Strips of masking tape with drops of the bait gel now lined the upper edges of my cabinets below the countertop overhang.  Most of the ant activity seems to be along this stretch, beneath the counter that runs under the window where the sink and dishwasher are located, so this is where I concentrated the bait.

Within minutes the ants found the bait.  Within half an hour each dot of bait was covered with hundreds of ants!  the Yuck Factor was huge!!  But once I got over the initial feelings of repulsion, I was actually fascinated.  I watched as they streamed out from the crevices along either side of the dishwasher, headed for the bait, poked their way among hundreds of other ants until they found an open spot in the "feeding trough," ate their fill, and then disappeared back into the crevices.

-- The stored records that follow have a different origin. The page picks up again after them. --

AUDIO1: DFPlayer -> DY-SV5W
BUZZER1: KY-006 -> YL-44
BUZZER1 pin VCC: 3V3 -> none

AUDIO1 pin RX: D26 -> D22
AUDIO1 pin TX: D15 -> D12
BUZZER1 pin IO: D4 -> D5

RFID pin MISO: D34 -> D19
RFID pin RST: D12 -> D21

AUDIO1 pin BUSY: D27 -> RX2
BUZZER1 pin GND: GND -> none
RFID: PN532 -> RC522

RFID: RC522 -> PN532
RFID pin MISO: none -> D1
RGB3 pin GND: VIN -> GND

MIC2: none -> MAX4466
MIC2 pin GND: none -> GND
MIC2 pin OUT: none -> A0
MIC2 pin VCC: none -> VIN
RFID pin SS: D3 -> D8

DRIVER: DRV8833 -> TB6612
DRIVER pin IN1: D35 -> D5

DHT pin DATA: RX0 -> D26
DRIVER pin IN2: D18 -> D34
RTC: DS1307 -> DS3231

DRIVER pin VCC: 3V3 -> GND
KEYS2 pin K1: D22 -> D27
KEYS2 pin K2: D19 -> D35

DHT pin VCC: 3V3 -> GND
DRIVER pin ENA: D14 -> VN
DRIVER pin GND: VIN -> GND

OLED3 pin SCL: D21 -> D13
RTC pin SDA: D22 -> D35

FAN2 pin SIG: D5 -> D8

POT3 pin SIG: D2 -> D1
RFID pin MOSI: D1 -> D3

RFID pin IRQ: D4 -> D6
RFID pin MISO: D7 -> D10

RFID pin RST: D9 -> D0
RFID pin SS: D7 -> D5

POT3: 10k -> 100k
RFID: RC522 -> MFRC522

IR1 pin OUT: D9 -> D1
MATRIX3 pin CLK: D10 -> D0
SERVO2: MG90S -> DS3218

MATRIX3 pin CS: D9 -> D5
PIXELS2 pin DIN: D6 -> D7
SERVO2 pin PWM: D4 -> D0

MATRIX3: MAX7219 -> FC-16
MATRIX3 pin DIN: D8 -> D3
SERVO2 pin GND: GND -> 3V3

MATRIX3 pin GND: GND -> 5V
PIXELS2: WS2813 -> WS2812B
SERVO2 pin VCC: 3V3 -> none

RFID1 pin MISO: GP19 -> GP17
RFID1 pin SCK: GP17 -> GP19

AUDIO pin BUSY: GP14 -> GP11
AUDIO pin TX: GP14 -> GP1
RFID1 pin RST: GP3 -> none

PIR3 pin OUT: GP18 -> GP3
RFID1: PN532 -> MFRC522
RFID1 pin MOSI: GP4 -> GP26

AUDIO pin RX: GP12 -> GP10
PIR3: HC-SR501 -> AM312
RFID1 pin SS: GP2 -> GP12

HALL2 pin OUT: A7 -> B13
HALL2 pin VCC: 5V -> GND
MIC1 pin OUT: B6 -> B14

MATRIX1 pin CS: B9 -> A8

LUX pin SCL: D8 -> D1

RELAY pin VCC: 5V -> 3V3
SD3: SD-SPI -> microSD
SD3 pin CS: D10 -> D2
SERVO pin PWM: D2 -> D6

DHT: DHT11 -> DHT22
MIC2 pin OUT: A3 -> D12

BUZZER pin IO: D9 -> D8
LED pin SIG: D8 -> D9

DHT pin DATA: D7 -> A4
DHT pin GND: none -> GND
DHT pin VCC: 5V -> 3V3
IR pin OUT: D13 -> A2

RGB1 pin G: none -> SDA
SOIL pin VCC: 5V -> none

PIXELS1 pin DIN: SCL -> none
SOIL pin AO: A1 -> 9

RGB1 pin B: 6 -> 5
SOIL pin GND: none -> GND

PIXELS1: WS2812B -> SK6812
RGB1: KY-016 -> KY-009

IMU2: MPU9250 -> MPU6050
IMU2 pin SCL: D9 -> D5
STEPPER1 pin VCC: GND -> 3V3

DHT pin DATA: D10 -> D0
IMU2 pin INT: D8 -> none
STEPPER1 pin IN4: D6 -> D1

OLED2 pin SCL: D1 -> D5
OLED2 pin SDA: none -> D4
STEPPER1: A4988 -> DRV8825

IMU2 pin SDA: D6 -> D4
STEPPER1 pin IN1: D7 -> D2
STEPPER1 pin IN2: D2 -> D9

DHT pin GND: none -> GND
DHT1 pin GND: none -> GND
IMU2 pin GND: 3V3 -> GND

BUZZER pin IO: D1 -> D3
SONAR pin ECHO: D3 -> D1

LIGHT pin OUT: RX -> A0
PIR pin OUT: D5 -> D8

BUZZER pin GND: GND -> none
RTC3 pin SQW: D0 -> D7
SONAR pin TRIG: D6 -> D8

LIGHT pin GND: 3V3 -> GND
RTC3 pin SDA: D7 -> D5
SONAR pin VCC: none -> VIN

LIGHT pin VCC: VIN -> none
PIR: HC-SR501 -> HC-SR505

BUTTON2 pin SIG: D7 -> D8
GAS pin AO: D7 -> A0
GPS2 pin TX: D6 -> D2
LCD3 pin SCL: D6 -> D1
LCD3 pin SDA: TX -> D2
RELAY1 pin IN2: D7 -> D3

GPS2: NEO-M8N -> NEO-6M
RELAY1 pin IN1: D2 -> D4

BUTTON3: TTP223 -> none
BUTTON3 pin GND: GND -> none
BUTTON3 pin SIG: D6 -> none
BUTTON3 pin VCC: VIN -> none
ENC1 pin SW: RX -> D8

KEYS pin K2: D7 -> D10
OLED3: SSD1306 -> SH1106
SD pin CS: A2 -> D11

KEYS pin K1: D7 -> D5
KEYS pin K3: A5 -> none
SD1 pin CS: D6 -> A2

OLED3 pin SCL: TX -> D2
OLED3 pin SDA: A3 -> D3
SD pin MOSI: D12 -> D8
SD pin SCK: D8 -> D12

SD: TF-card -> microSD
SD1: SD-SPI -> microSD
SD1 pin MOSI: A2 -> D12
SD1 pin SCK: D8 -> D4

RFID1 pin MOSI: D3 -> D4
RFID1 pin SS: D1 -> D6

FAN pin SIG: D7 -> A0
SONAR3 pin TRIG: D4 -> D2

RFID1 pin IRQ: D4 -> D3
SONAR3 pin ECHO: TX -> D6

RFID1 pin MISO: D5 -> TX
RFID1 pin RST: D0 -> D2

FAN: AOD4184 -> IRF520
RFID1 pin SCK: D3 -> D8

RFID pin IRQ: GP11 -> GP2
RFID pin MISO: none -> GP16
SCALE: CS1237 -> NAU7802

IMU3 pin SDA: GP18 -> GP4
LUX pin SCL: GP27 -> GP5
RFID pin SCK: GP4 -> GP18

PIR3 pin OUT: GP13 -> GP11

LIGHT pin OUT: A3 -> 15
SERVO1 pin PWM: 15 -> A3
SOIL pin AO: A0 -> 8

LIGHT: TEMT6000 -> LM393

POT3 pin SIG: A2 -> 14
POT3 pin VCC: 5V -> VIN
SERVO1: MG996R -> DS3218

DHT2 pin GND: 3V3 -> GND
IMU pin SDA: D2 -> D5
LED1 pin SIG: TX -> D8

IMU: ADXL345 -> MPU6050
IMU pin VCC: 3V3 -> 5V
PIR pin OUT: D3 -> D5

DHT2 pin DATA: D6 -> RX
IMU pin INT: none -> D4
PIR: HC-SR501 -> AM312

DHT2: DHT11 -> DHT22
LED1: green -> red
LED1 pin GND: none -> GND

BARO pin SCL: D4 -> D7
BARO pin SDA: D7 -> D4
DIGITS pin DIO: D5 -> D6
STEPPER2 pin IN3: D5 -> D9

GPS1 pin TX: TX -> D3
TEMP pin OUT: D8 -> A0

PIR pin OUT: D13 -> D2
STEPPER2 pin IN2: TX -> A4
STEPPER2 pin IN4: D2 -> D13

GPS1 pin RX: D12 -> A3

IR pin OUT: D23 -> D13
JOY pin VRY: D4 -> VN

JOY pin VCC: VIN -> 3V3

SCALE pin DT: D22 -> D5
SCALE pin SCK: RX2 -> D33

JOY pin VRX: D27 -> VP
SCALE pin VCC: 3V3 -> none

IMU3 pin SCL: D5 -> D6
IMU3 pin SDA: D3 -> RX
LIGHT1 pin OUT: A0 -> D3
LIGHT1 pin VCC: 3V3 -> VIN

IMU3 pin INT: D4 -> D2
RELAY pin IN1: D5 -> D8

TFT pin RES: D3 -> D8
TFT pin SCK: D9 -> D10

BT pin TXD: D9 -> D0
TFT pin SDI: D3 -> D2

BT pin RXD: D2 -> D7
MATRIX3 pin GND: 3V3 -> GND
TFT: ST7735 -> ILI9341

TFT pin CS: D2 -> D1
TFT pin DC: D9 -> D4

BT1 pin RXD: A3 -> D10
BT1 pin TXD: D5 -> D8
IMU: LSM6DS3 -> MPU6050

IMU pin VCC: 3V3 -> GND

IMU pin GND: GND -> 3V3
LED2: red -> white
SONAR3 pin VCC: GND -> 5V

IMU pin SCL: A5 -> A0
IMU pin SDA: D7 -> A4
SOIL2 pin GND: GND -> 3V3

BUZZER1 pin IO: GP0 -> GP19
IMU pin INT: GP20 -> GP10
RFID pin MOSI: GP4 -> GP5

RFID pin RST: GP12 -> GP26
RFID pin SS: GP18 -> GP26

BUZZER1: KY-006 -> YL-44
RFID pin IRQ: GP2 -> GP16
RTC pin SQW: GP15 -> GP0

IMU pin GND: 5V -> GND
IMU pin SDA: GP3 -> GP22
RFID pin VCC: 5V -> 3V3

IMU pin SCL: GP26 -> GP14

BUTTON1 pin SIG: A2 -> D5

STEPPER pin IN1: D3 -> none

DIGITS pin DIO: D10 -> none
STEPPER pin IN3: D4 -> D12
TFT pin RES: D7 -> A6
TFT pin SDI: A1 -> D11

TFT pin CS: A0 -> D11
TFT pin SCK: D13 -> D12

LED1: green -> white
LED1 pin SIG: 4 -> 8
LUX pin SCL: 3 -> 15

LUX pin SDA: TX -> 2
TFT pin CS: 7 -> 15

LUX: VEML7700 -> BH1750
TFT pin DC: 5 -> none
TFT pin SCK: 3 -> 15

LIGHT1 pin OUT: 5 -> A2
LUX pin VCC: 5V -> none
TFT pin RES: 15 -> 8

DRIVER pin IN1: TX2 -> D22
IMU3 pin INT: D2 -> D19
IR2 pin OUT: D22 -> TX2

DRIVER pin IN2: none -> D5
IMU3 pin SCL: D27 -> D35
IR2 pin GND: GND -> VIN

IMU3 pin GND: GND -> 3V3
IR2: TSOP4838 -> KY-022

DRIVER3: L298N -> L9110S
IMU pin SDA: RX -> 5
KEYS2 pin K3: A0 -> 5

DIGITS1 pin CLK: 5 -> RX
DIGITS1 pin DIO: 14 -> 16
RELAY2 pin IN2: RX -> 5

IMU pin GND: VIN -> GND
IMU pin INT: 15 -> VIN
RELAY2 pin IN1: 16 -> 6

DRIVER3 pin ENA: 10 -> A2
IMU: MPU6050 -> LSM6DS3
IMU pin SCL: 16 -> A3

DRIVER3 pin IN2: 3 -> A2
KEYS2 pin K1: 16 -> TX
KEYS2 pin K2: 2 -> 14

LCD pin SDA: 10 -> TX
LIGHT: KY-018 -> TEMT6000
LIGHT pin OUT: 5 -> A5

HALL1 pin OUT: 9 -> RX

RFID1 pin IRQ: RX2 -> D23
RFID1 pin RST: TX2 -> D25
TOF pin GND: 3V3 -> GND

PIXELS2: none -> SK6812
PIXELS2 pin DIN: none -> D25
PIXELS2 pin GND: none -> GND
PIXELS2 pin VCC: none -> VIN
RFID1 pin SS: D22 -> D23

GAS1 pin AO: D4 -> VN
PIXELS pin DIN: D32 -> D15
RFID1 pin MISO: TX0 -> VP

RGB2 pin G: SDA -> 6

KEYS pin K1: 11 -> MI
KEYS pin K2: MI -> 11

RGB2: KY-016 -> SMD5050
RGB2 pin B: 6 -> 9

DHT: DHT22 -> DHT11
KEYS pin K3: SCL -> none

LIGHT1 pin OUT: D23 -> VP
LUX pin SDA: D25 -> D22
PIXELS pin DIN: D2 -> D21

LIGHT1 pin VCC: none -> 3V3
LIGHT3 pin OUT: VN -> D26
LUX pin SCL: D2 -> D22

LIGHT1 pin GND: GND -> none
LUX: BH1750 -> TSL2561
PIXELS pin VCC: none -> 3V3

I'd always suspected that they gained access through an expansion joint in the exterior brick.  This joint runs a little to the left of the window and is directly behind where the dishwasher is.  After a couple hours of baiting inside, I walked outside and around the side of the house where that expansion joint is.  And sure enough.  There were serious ant trails going in and out of that joint.  Purposeful trails, not random ant wanderings like there usually are.  I put numerous dots of bait along the brick next to that expansion joint and ants started doing U-turns and heading for the bait. 

I felt like I was really onto something here.  The ants were chowing down on the bait inside the kitchen and they were chowing down on the bait outside near the access point to the inside.

Soon I was able to go about my business, no longer grossed out by the fact that I was actually luring ants INTO my house, not chasing them away.    After about 4 hours, activity at the bait had dropped off considerably.  By suppertime, the bait sites were abandoned.  Even putting out fresh bait didn't lure any more ants.  Refreshing the bait the next day didn't lure any more ants, either.

Invasion successfully repelled... for now. 

So now I'll be extra-vigilant for a while, cleaning up every mote, every crumb, every tiny little spot.  Until I forget.  Or I get tired of the hyper-vigilance.  I'll be ant-free for a year or two.  Then the invasion will happen again, all because of a cupcake liner.  Or an overlooked drop of honey.  Or a bit of jam.